27th November 2018
Single use plastic has become something of a ‘hot topic’, not only in Brussels but across Europe.
In response to the growing amount of plastic and marine litter in oceans and seas, endangering ecosystems, biodiversity, and human health, the European Commission published in May a long awaited on the reduction of the impact of certain plastic products on the environment.
This was part of the European Commission’s broader Plastic Strategy which was announced in January 2018 with the aim of reducing plastics consumption while enhancing their re--use and recycling.
Plastic, and more significantly single use plastic, has become something of a ‘hot topic’, not only in Brussels but across Europe. With evocative images of marine animals harmed by discarded plastic straws grabbing the media’s attention, there has been far-reaching support for action to combat this plague.
So much so that the European’s Commission’s post on twitter, announcing the publication of the proposal, had an inordinate amount of clicks through to the legislative text. Moreover, there has been action at both a national level, with the UK promising to ban plastic straws and cotton swabs, and at corporate level, with a supermarket launching a plastic-free aisle in The Netherlands.
On single use plastics, the Commission has proposed a range of measures including requiring EU Member States to reduce the consumption of single-use plastic products for which alternatives do not exist, banning products for which alternatives are available and affordable, expanding extended producer responsibility (EPR) schemes for several products and implementing awareness-raising measures.

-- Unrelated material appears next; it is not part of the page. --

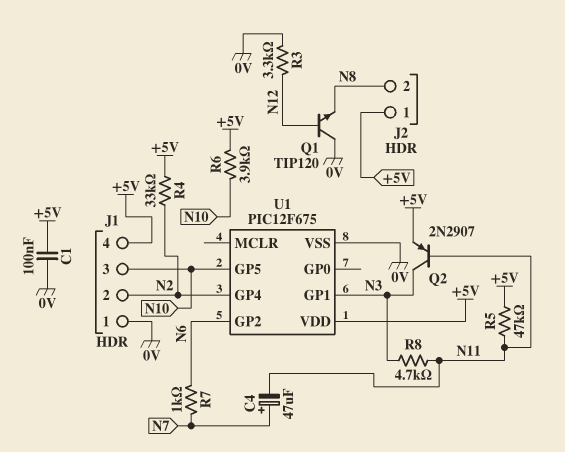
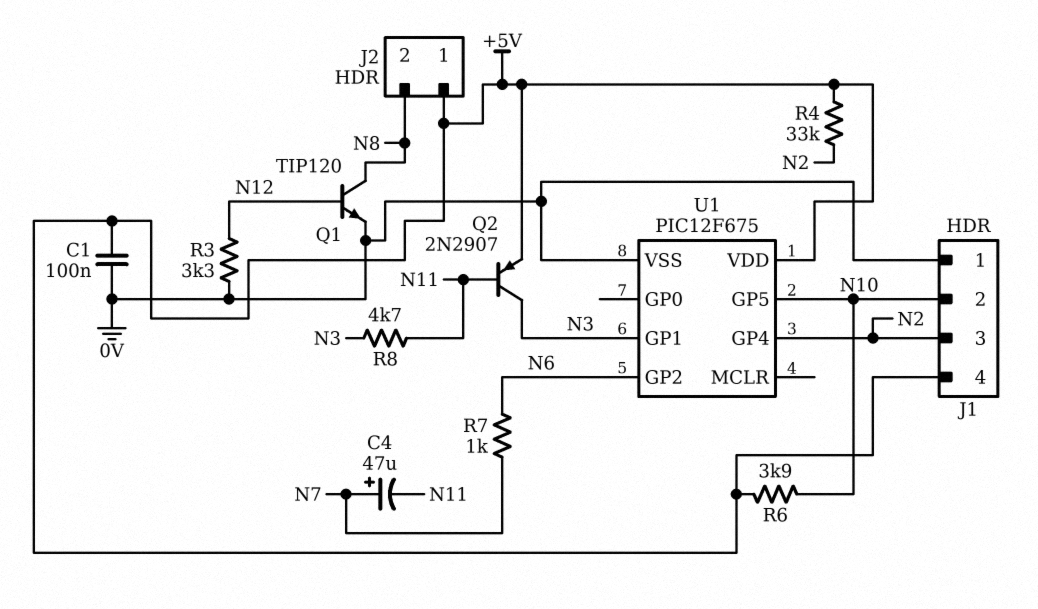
J1 pin 2: N2 -> N10
J1 pin 3: N10 -> N2
Q1: NPN TIP120 (B N12, C 0V, E N8) -> NPN TIP120 (B N12, C N8, E 0V)
R5: 47k (+5V, N11) -> none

At a technical level businesses and stakeholders are coming to terms with the implications.
Whilst there has been broad support for tackling single use plastics, at a technical level businesses and stakeholders are coming to terms with the implications. On the other hand, for many NGOs, having long campaigned for such action at EU level, there is a worry that the national consumption reduction targets will not go far enough.
Nevertheless, for many businesses, a lack of clarity in the proposal is leaving them unsure quite where to turn. Whilst many definitions have not been fully explained, there is also a concern that the introduction of EPR schemes through this proposal is not fully in line with other EU legislation such as the Waste Package Directive. Finally, many businesses would prefer a more holistic approach, rather than one which targets individual products.
The issue is both an opportunity and a challenge for business
Most of these issues will be finalised during the EU’s political decision-making process. The Commission was under a lot of pressure to produce the proposal quickly, with most of the details to be worked out later. The legislative deadline of May 2019 (before the EU Elections) is putting everyone under pressure, but there seems to be genuine political will to conclude it on time.
The issue is both an opportunity and a challenge for business. Whilst a short term challenge in terms of the restrictions the proposal places on businesses, the move towards a socially-conscious world of consumers provides an opportunity for businesses to adapt to this changing environment.